Caro Stow-Crat says: “Please, no fancy dress after 40. Though Harry did once go to a fancy dress ball as a bishop...”


A welcome erosion of class structures has seen top hats relegated first to the top shelves of cupboards and wardrobes, and then donated to become a staple of Amateur Dramatic Club costume collections. (Lucy Adlington,
Stitches in Time) Thomas the Tank Engine’s Fat Controller (Sir Topham Hatt) was originally the “Fat Director” – a 20s caricature capitalist in a morning coat and top hat, grown fat on the profits of a private railway company. When the railways were reprivatised, why didn’t he revert to being a director? He's still an outdated stereotype.

Caro wonders when a bowtie became a “dicky bow”? A dicky is a fake blouse consisting of a Mao collar and enough material to show under a V-necked jumper. It's a useful way of using up remnants, and will delude your friends that you own more blouses than you actually do. A “dicky bird” is what common people call a bird.

Samantha says “I refuse to buy my grandchildren clothes covered in writing and logos”. She buys them clothes at Muji and Uniqlo. Sharon Definitely buys her daughter Madison pink T shirts that read “Little Lady” but also “Girls Can Do Anything”. Her son Jayden dresses in scaled-down army uniform.

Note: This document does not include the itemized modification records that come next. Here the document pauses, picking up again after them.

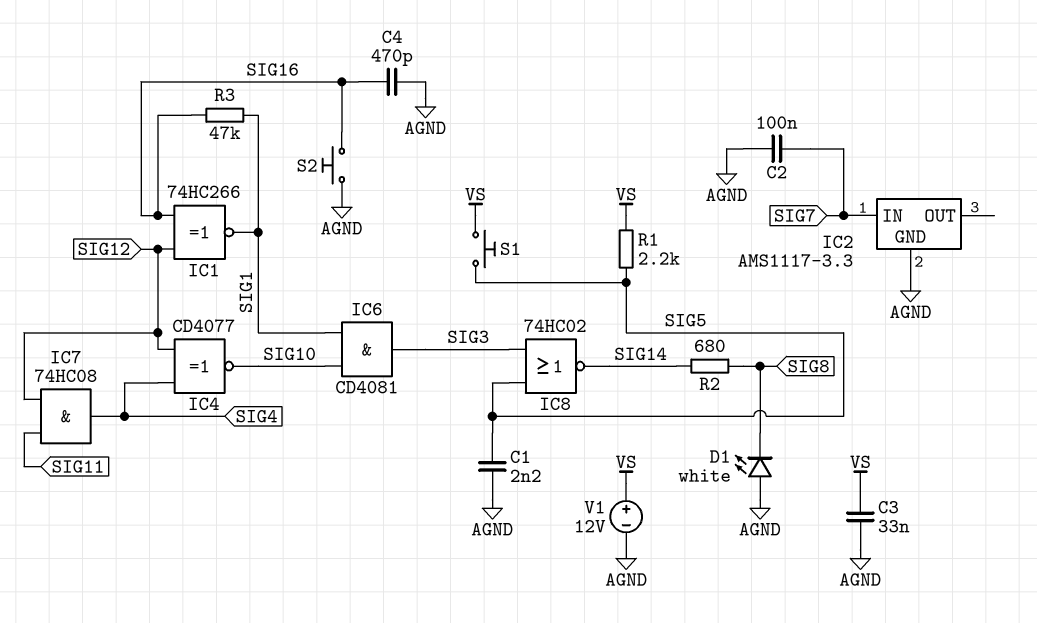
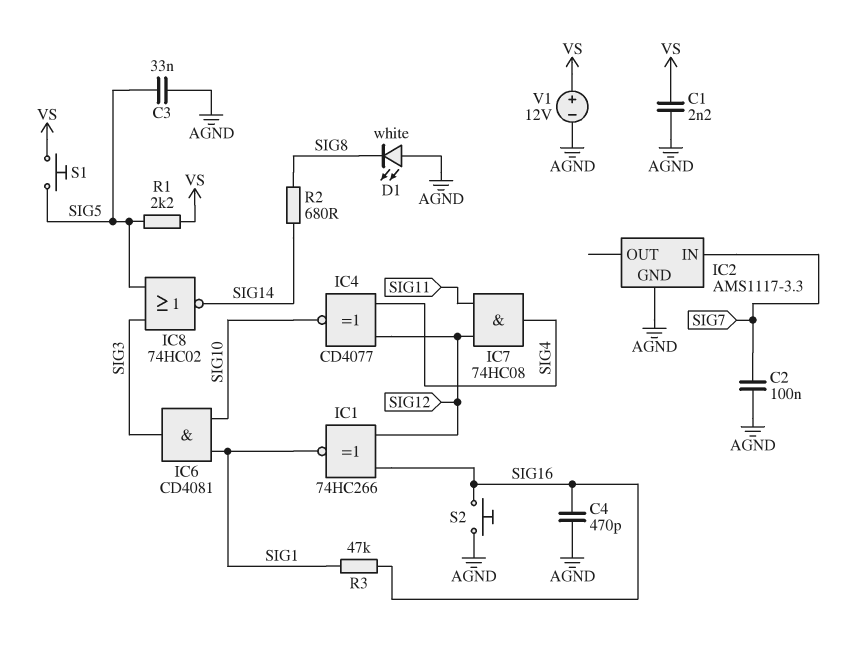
C1: 2.2nF (AGND, SIG5) -> 2.2nF (AGND, VS)
C3: 33nF (AGND, VS) -> 33nF (AGND, SIG5)

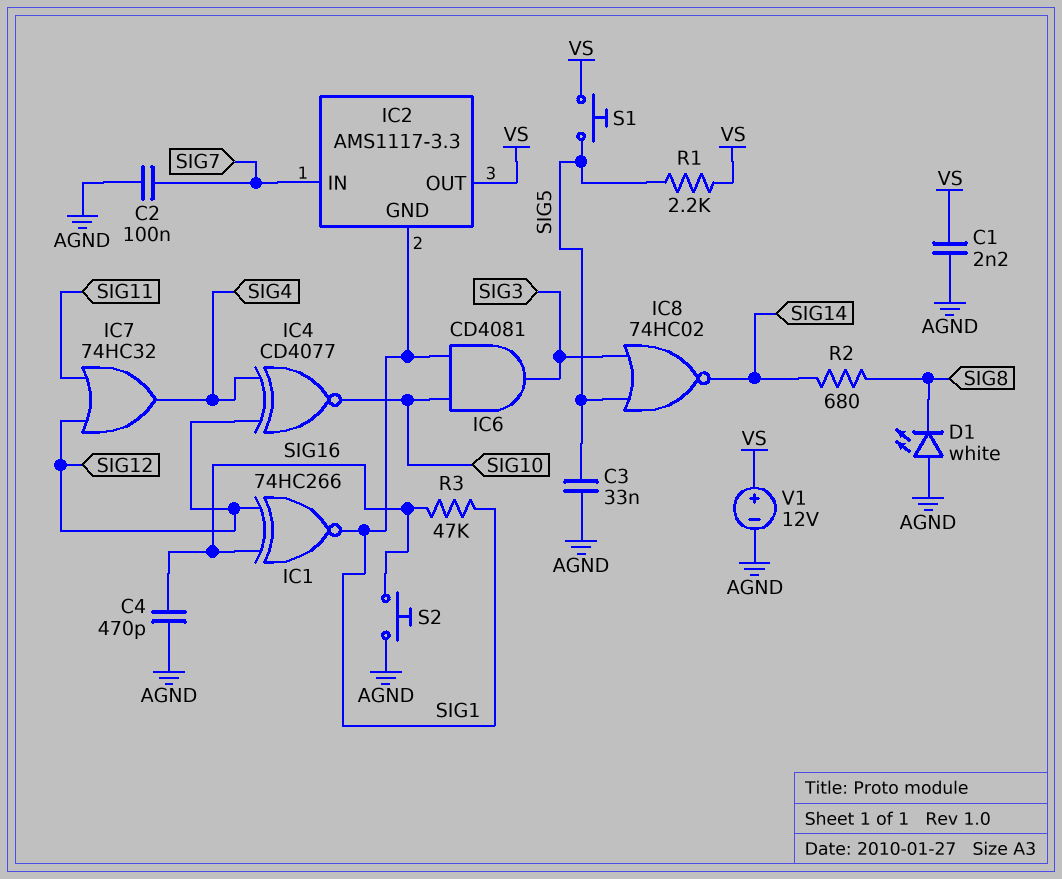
IC2 pin GND: AGND -> SIG1
IC2 pin OUT: none -> VS
IC7: AND 74HC08 (in SIG11, in SIG12, out SIG4) -> OR 74HC32 (in SIG11, in SIG12, out SIG4)

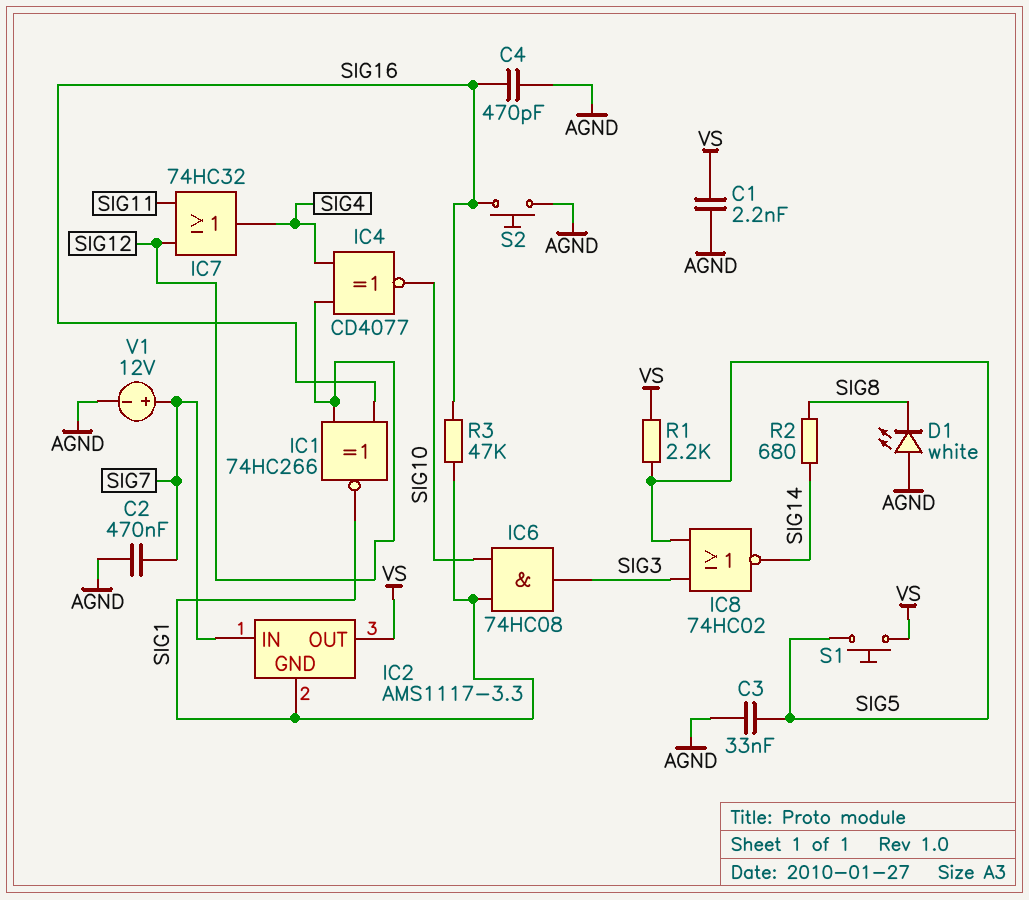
C2: 100nF (AGND, SIG7) -> 470nF (AGND, SIG7)
IC6: AND CD4081 (in SIG1, in SIG10, out SIG3) -> AND 74HC08 (in SIG1, in SIG10, out SIG3)
V1: 12V (plus VS, minus AGND) -> 12V (plus SIG7, minus AGND)

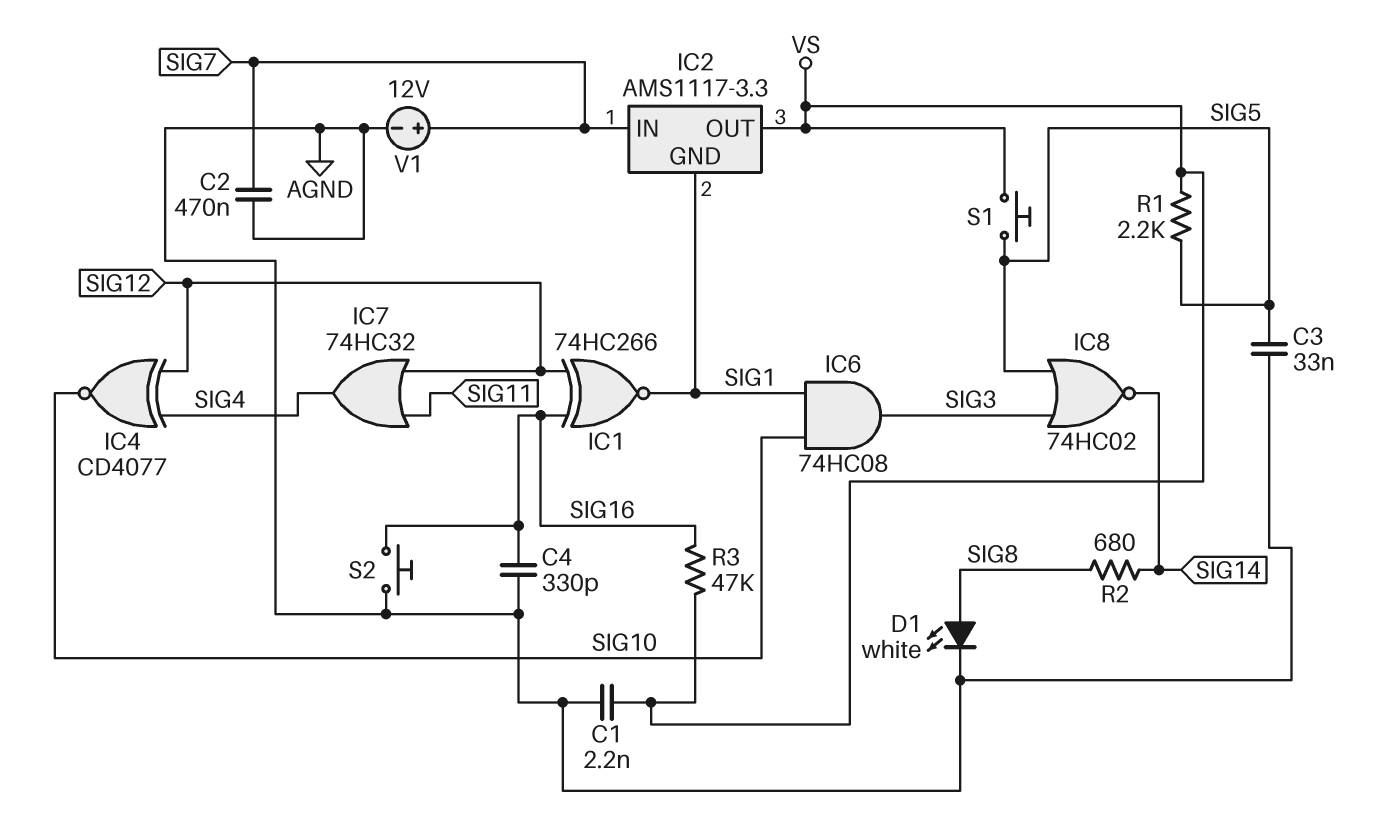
C4: 470pF (AGND, SIG16) -> 330pF (AGND, SIG16)
D1: LED white (A AGND, K SIG8) -> LED white (A SIG8, K AGND)
R3: 47k (SIG1, SIG16) -> 47k (SIG16, VS)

Lower middle-class Jen Teale uses shoe deodorisers, Caro chucks smelly trainers, but Samantha insists on wearing them out. She may Google for an old-fashioned home remedy (baking soda) that doesn’t work. She wonders how young people keep their trainers so white - Meltonian Shoe Cream? Oh, those happy shoe-cleaning parties at boarding school!

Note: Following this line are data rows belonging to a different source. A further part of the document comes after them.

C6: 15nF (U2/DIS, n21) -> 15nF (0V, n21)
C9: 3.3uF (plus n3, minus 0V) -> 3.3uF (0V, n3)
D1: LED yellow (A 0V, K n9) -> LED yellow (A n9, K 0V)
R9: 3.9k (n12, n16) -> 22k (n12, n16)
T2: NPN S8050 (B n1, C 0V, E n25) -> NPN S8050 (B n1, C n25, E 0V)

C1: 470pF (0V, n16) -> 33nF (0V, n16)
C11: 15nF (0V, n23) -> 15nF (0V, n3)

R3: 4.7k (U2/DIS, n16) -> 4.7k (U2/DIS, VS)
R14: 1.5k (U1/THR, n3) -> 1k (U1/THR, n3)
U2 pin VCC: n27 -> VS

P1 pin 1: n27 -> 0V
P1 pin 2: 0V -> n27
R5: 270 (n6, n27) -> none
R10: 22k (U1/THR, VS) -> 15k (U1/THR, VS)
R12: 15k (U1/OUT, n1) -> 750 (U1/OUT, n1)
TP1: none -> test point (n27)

“Dress for the job you want, not the job you have.” This advice made sense in the days (80s and earlier) when a secretary wore a blouse and skirt, while the lady boss wore a suit.

I’m old enough to remember when we called face veils “yashmaks” and made jokes about them. Perhaps those old white men who moan about “political correctness” could cast their minds back. Nobody forced us to stop joking about yashmaks, we just stopped. We don’t give small children replica guns any more, either. Or sweet cigarettes.

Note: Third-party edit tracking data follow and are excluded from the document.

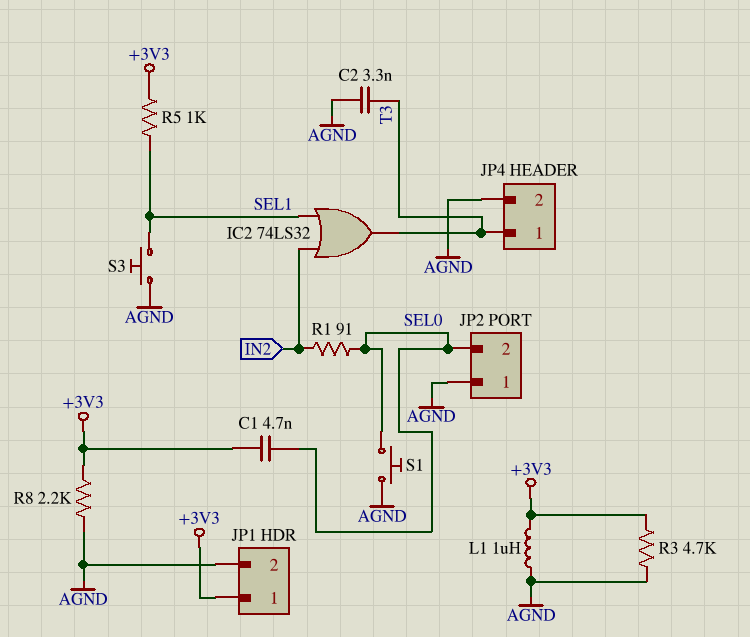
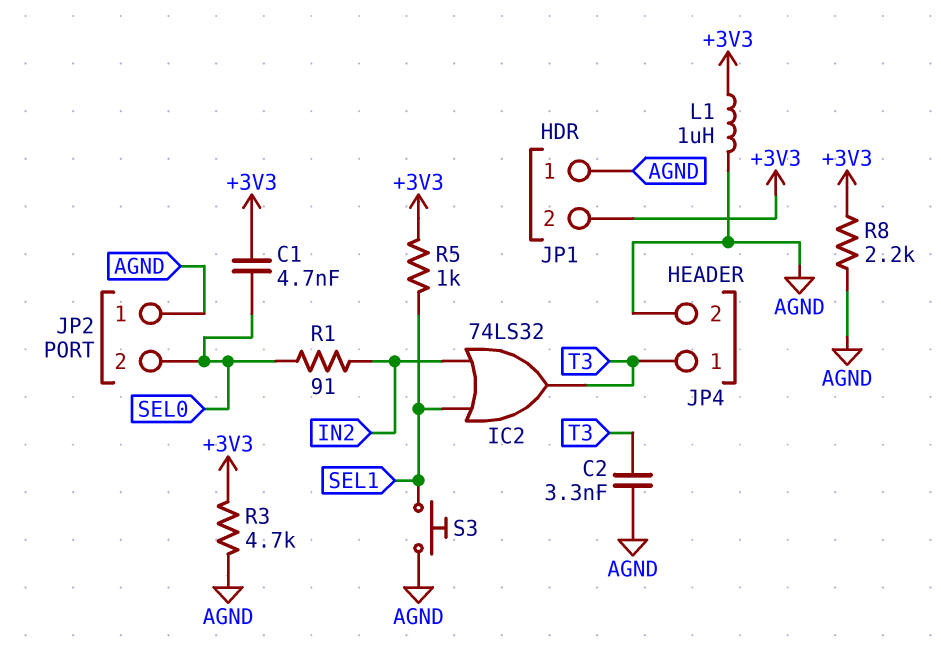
JP1 pin 1: +3V3 -> AGND
JP1 pin 2: AGND -> +3V3
S1: button (AGND, SEL0) -> none

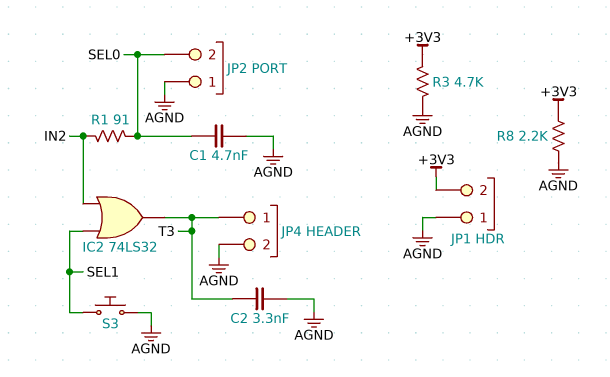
C1: 4.7nF (+3V3, SEL0) -> 4.7nF (AGND, SEL0)
L1: 1uH (+3V3, AGND) -> none
R5: 1k (+3V3, SEL1) -> none

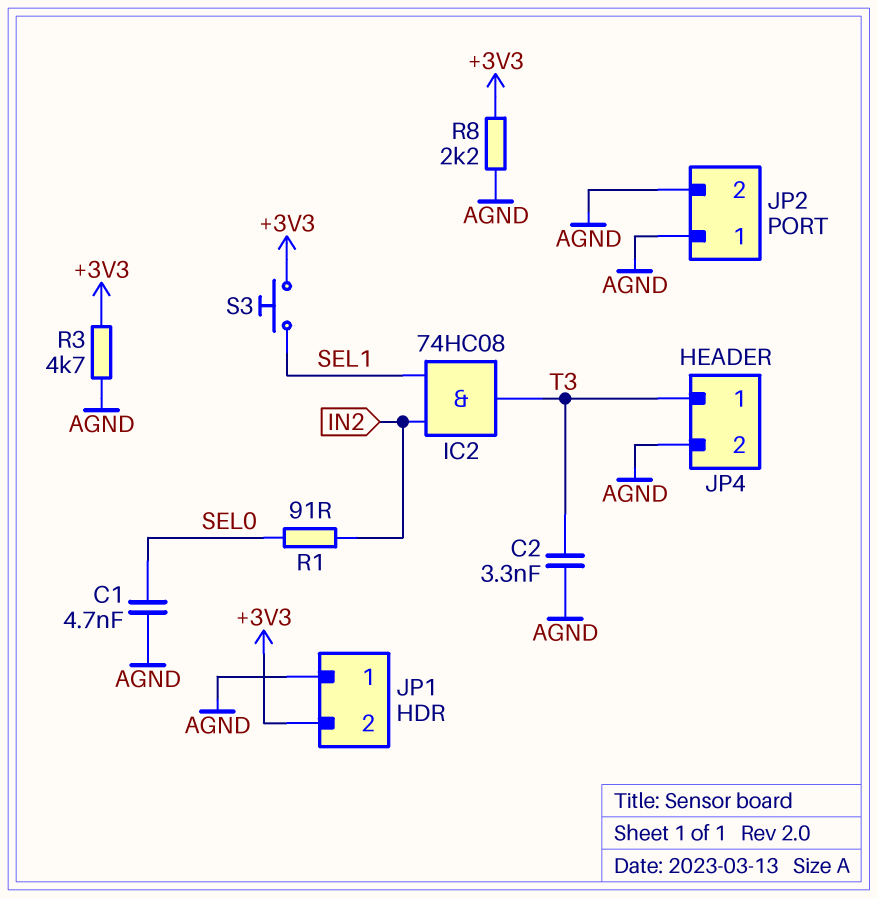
IC2: OR 74LS32 (in IN2, in SEL1, out T3) -> AND 74HC08 (in IN2, in SEL1, out T3)
JP2 pin 2: SEL0 -> AGND
S3: button (AGND, SEL1) -> button (+3V3, SEL1)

Young people holiday in the far East and come back with batik sarongs. (In my day they went to India and came back with kurtas and kaftans – but not saris.) But no Upward goes to Whitechapel or Ridley Road market to buy a long flowery dress as worn by Muslim ladies, or a glittery shalwar kameez – or even a cotton shalwar kameez. They’re very cool in hot weather and are perfect for the office. Likewise, Boris is appalled by niqabs but not by a Carmelite nun’s outfit. The Times (August 2018) shows “manxi” dresses that are very like a Muslim woman’s dress, but no connection is made. Is this crossover? Cultural appropriation? Caro wears a genuine pashmina to the opera, over an oxblood taffeta evening dress with a wide skirt. Her great-grandmother wore a genuine Indian paisley shawl.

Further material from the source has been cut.